A big, common problem I see with my clients is the misunderstanding of what it means to be married. There is more time spent planning the wedding and engagement than considering the concept of spending the rest of their life together. Therefore, couples often have unrealistic expectations or no expectations at all. Although there are no guarantees in marriage, there are healthy expectations you should hold for yourself and your spouse. Below are ten things that should comprise your marital “bill of rights.” These are expectations the couple should embrace as truths because they have equal importance in the marriage.
The right to emotional intimacy. Partners should expect that they will be safe entrusting their most vulnerable self. They should be able to share secrets without being betrayed.
The right to be loved. This includes loving words and actions.
The right to know your partner will be there for you in times of need. Life is difficult, and you should always be able to depend on your spouse.

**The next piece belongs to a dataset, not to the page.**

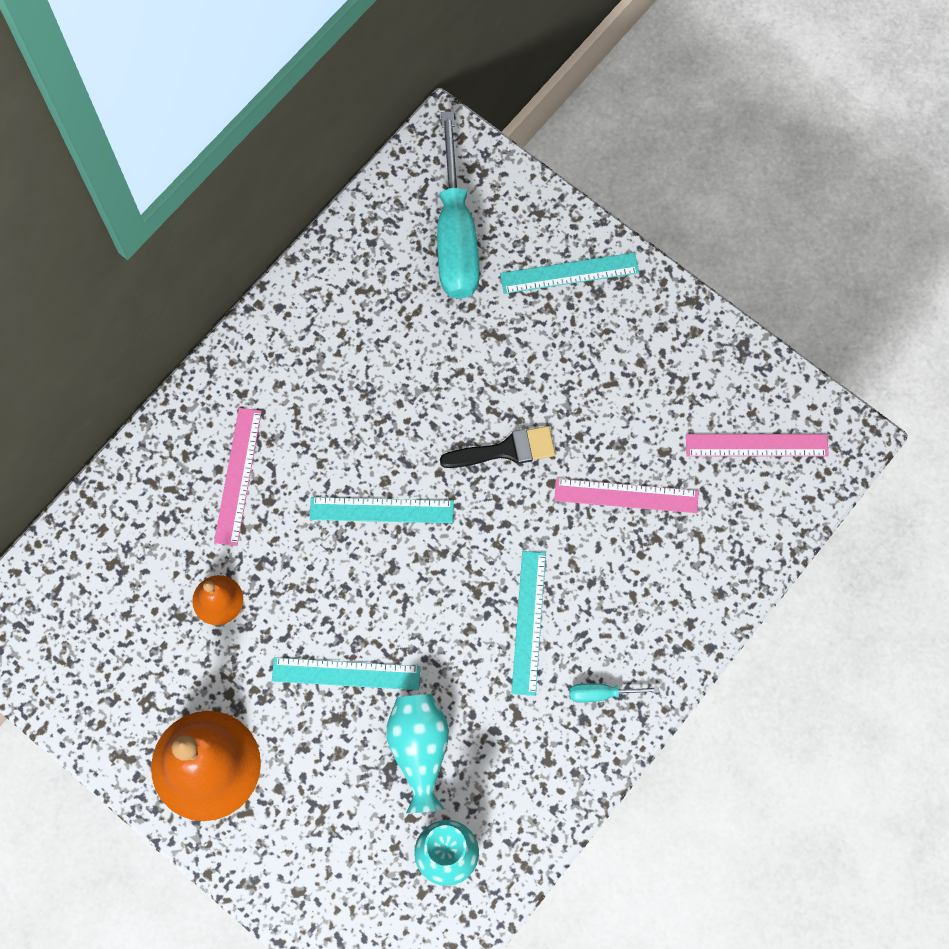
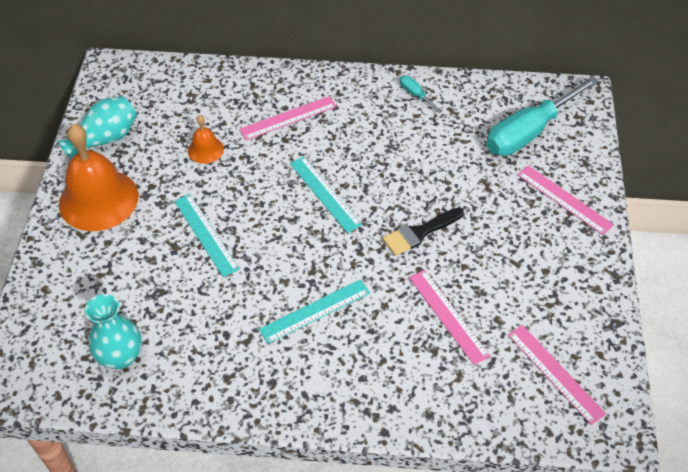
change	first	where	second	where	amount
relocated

The right to physical and exclusive sexual intimacy. The mutual expression of affection with hugs, kisses, and touching shared between two people is the glue of a healthy relationship.
The right to be a top priority. Each partner can expect that they will come before work, kids, or parents. The only time this should shift is if there is an immediate emergency within the family.
The right to a partner who takes care of themselves and brings their best self to the relationship. No one knows how their partner will change; however, you should expect that your partner will take care of their physical, mental, and spiritual health. Be accountable and responsible for your health.
The right to loyalty. When you are married, you can expect your partner to have your back and remain faithful no matter what situation they find themselves in.
The right to grow and explore your personal interests on your own. Relationships thrive when two people can express themselves and pursue their unique interests. Your partner should not try to make you feel guilty for the time you spend on hobbies or force themselves into joining you.
The right to be trusted. You do not have to report back to your partner every single place you went or person you spoke with throughout the day. They share your life, but they do not own you.
The right to be included in decision-making that involves you. When you are married, your respect is shown in words and actions. You don’t make choices or decisions for your partner; you discuss decisions to be made. Your opinion should be respected.
The longer you’re together, the more likely you are to forget your relationship bill of rights. You may overstep one or two, causing conflict in your marriage and damaging your partner’s trust. Talk to your partner and get back in touch with what it means to be a spouse. Going through these as a couple on your anniversary each year can reinforce the expectations you embraced the day you said, “I do.”